With exclusive use of a few lanes in main arteries, TransMilenio articulated buses are boarded at stations. When a bus arrives at the station, its 4 doors and the station doors open simultaneously, as with rail-people-movers at some airports. As passengers have already paid, and the station surface and the bus surface are at the same level, a hundred can get off and a hundred can board the bus in seconds. TransMilenio stations and buses are easily accessible to wheel chairs.

TransMilenio moves 1.4 million passengers every day. New corridors are being built. Financed through a surcharge tax on gasoline and national government support, TransMilenio is to continue expanding until 85% of Bogota's population be within 500 meters of a TransMilenio main corridor.

The share of private car for trips went down from 17% in 1998 to 13% today.

In order to restrict car use we put in place a measure which gets 40 percent of cars off the streets during peak hours every weekday, based on license plate numbers.

Through a referendum voted by the people, we instituted a car-free day, every first Thursday every February. No cars except taxis circulate that day. Our 7 million inhabitant city works fine like that. Our car free day is an exercise to learn a different way of living, an exercise in Sustainability and social integration.
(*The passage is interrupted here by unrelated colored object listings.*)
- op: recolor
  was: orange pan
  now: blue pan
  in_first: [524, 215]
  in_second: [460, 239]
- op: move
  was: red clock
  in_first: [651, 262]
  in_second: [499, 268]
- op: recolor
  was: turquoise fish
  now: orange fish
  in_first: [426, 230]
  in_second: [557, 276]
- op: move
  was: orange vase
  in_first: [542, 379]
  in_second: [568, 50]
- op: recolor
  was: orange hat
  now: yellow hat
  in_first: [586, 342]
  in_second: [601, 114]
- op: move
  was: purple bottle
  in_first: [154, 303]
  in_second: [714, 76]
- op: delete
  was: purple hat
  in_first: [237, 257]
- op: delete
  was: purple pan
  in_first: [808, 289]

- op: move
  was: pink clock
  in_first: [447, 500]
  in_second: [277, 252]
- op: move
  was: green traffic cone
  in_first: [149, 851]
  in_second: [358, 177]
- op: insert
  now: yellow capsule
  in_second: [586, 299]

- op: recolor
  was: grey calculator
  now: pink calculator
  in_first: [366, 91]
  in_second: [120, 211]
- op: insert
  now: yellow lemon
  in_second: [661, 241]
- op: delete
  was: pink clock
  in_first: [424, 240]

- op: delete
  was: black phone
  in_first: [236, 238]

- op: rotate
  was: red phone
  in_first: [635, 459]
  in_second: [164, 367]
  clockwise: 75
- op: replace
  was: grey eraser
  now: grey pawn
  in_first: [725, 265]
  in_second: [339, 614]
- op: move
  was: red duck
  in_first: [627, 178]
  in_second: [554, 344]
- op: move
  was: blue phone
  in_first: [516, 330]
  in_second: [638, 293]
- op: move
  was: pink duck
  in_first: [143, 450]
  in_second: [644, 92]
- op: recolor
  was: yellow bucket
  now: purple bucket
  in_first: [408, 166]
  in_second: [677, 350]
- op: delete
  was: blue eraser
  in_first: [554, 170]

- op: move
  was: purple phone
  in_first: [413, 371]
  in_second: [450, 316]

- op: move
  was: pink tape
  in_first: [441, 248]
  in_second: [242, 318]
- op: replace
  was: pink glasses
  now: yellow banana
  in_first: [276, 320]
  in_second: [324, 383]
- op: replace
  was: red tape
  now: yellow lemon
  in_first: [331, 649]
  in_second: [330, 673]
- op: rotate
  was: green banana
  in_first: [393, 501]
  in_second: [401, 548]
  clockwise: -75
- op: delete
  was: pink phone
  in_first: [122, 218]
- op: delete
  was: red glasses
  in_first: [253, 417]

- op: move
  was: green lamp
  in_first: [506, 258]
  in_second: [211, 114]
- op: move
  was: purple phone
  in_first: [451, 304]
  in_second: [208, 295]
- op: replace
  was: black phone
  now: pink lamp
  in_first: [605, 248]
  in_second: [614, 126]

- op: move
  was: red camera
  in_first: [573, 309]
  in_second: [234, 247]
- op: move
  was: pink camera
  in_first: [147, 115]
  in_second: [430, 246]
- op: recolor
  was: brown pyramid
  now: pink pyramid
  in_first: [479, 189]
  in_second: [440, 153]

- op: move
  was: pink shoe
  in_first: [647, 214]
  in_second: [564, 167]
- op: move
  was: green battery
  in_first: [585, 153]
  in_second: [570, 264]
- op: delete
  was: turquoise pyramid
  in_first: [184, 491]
We restricted parking getting tens of thousands of cars off the sidewalks where they used to park and built quality sidewalks. This also symbolized social justice, a new respect for the pedestrian, for the citizen who doesn't own a car.

And of course we decided not to build any elevated highways. With those funds instead we build formidable schools, parks, libraries.

Where one of those highways was supposed to run according to the Japanese study, we built a 35 kilometer greenway through the city, used daily by tens of thousands of cyclists. We also built a quality 23 kilometer pedestrian-and-bicycle street through some of the city's poorest neighborhoods.

We started a well protected bicycle-path network in 1999, which now is more than 350 kilometers long. A bikeway is important because it protects bicyclists. It is even more important because it is a symbol showing that a citizen on a $ 30 bicycle is equally important as one on a $ 30,000 car.

The new status of cyclists and their protection has led to an enormous increase in bicycle use: From 0.2% of the population in 1998, to more than 4% today, about 300,000 people cycle every day to work.